Climbing Kilamangaro and launching social influence? Marcela Marañon fulfills her bucket list in a wheelchair

Marcela Marañon portrait Kathy Tran

Marcela Marañon has spent the last few years climbing Mt. Kilimanjaro, skiing the Alps, swimming in Spain and hanging out with elephants in India. But she isn’t just a world traveler; she is advocating for disabled rights around the globe by hitting everything on her bucket list while in a wheelchair.

Photo courtesy of Marcela Marañon

Marañon immigrated from Peru to Dallas in 2000 for college, but instead Marañon went through the unimaginable. At 20 years old, she was hit by a drunken driver, losing her left leg, her boyfriend and the use of the lower half of her body, becoming paraplegic.

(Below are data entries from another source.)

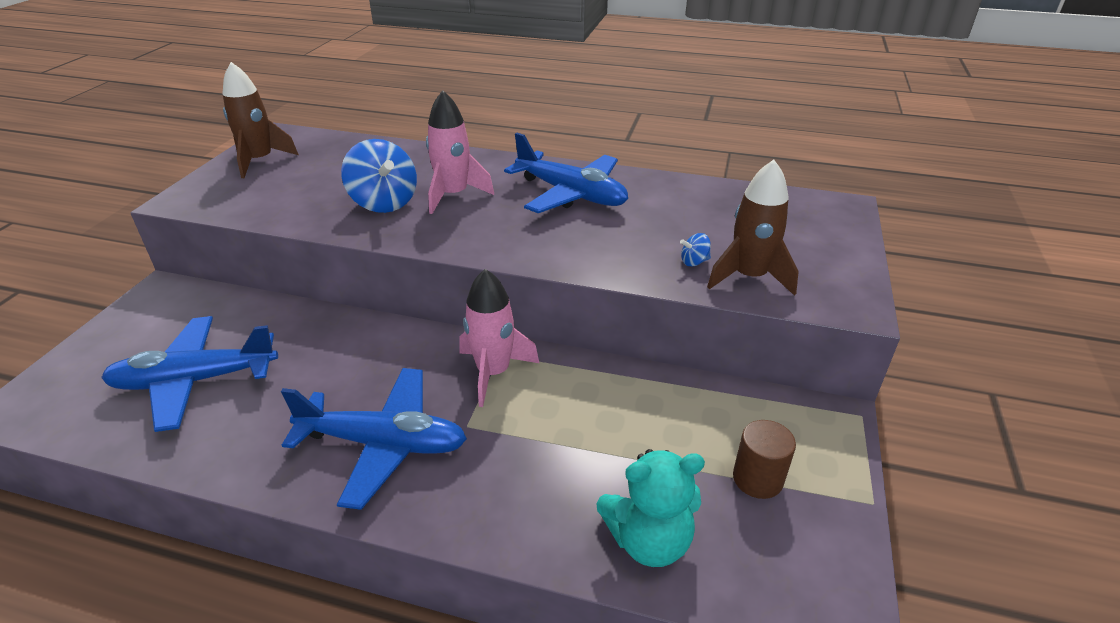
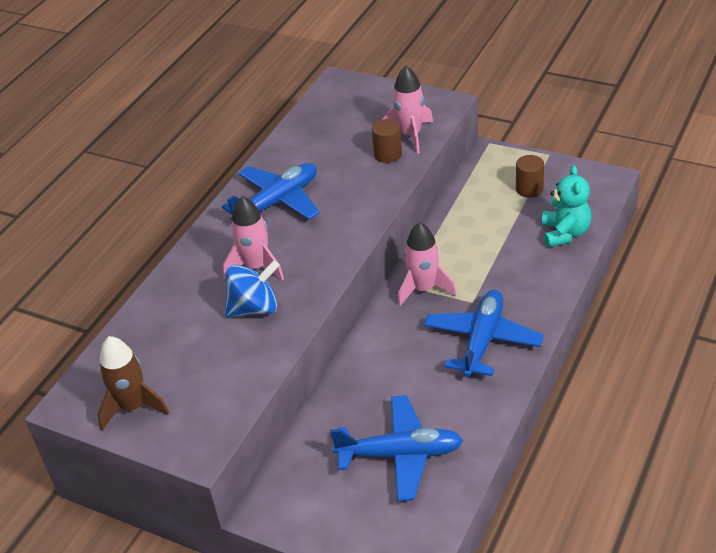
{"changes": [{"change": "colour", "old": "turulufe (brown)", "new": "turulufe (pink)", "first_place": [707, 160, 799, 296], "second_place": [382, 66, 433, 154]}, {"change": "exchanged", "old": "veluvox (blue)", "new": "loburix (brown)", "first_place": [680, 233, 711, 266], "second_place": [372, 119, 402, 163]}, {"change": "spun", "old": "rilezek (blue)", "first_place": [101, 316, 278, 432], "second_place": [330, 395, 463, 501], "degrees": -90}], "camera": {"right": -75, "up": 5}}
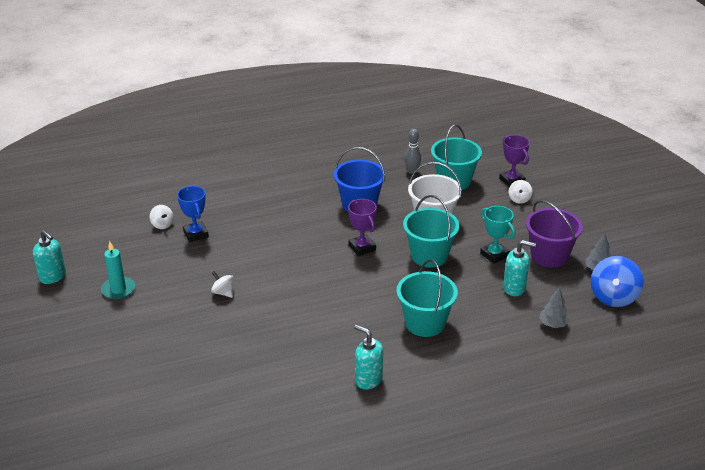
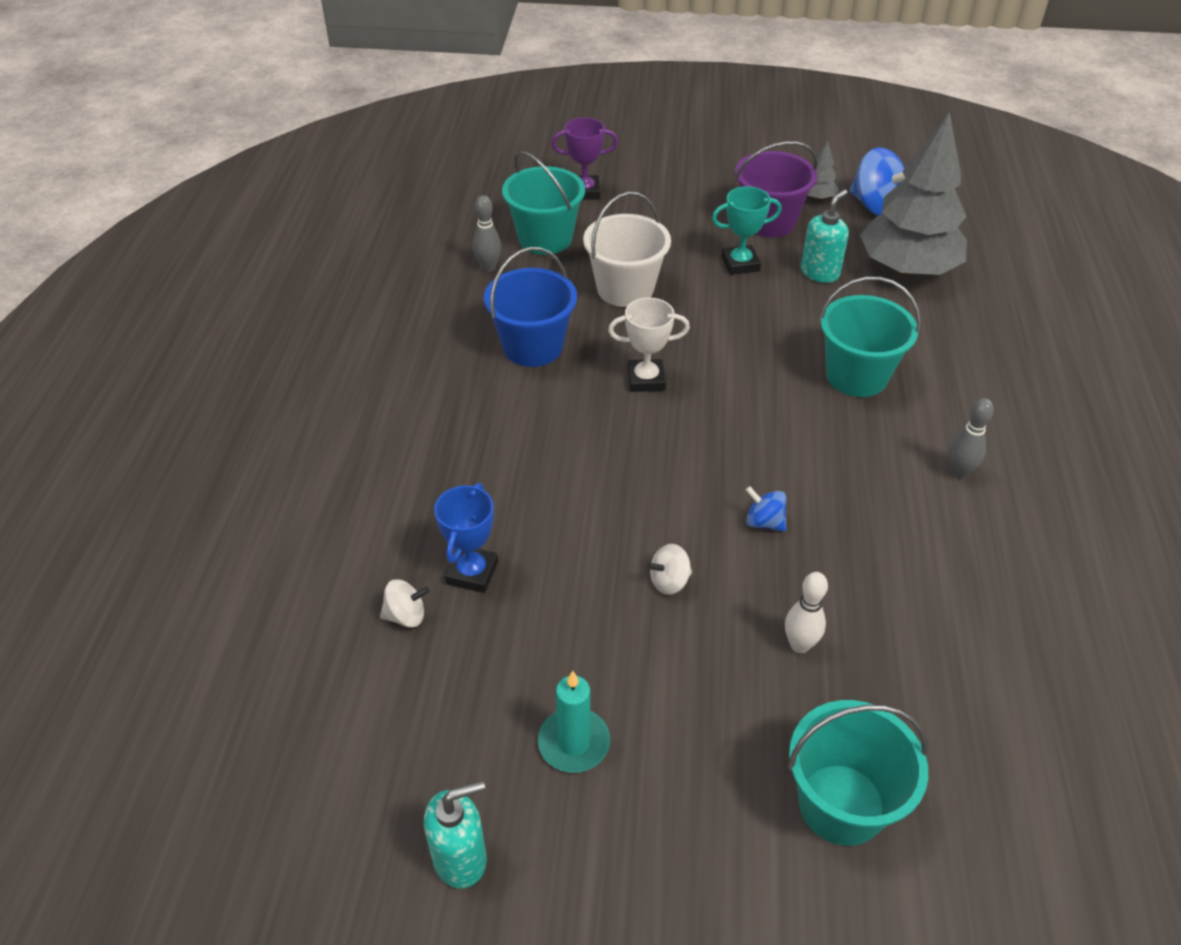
{"changes": [{"change": "missing", "old": "veluvox (white)", "first_place": [509, 180, 533, 204]}, {"change": "spun", "old": "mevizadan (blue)", "first_place": [177, 186, 209, 242], "second_place": [434, 483, 498, 593], "degrees": -75}, {"change": "relocated", "old": "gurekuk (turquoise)", "first_place": [403, 195, 460, 267], "second_place": [788, 700, 928, 846]}, {"change": "colour", "old": "mevizadan (purple)", "new": "mevizadan (white)", "first_place": [348, 199, 377, 256], "second_place": [608, 298, 690, 392]}, {"change": "size", "old": "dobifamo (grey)", "first_place": [539, 287, 570, 328], "second_place": [860, 112, 967, 276], "factor": 2.5}, {"change": "exchanged", "old": "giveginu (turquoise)", "new": "bupopal (grey)", "first_place": [354, 325, 383, 390], "second_place": [948, 398, 994, 479]}, {"change": "appeared", "new": "veluvox (blue)", "second_place": [745, 486, 786, 532]}, {"change": "appeared", "new": "bupopal (white)", "second_place": [785, 572, 828, 653]}], "camera": {"right": -65, "up": 10}}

Marañon adapted quickly, learning to drive a car with hand controls, finishing college, getting married and having her daughter. Soon after the accident, she began posting on social media fashion tips for those in a wheelchair, immediately gaining followers from around the world.

“This is what I do because I want to motivate (my followers) to come out of this shell and to not be afraid, and to try new things and be adventurous and go places they really want to,” Marañon says. “I don’t want them to think or talk of ‘Well, I can’t go because I am in a wheelchair.’”

After posting about the lack of accessibility in places she visited, brands and destinations began reaching out and asking her to come visit their cities and businesses and discuss the accessibility there.

“Kilimanjaro was pretty difficult because the more you ascend the mountain, the steeper it gets,” Marañon says. “I was in this wheelchair with special technology that comes from Israel that is made to climb mountains and big rocks, that way when the person is pulling the wheelchair, he doesn’t have to use all of his strength because the wheelchair is making it more smooth.”

Photo courtesy of Marcela Marañon

Brands like ReWalk Robotics also reached out, asking Marañon to be one of the first American ambassadors for their exoskeleton device that helps people with spinal cord injuries stand, sit, climb stairs and walk.

In 2017, she launched her personal brand, The Journey of a Brave Woman, to pursue disability advocacy full-time. She also created The Brave Woman Apparel & Co to sell merchandise advocating for disability rights, where some of the proceeds go to donating wheelchair ramps in India and hosting events for disabled children.

“During the pandemic, I was using every cent to help people in the community, especially those who are disabled,” Marañon says. “So the mission of the merch is to be able to make a place around the world that is accessible.”

Still, no journey is complete without setbacks.

“I was injured this year and I’m still recovering, so that kept me from continuing traveling and doing the things that I do while I recover,” Marañon says. “I’m hoping to go back to my travels and continue my accessibility awareness content soon, and I also want to get involved in fashion and make it more inclusive.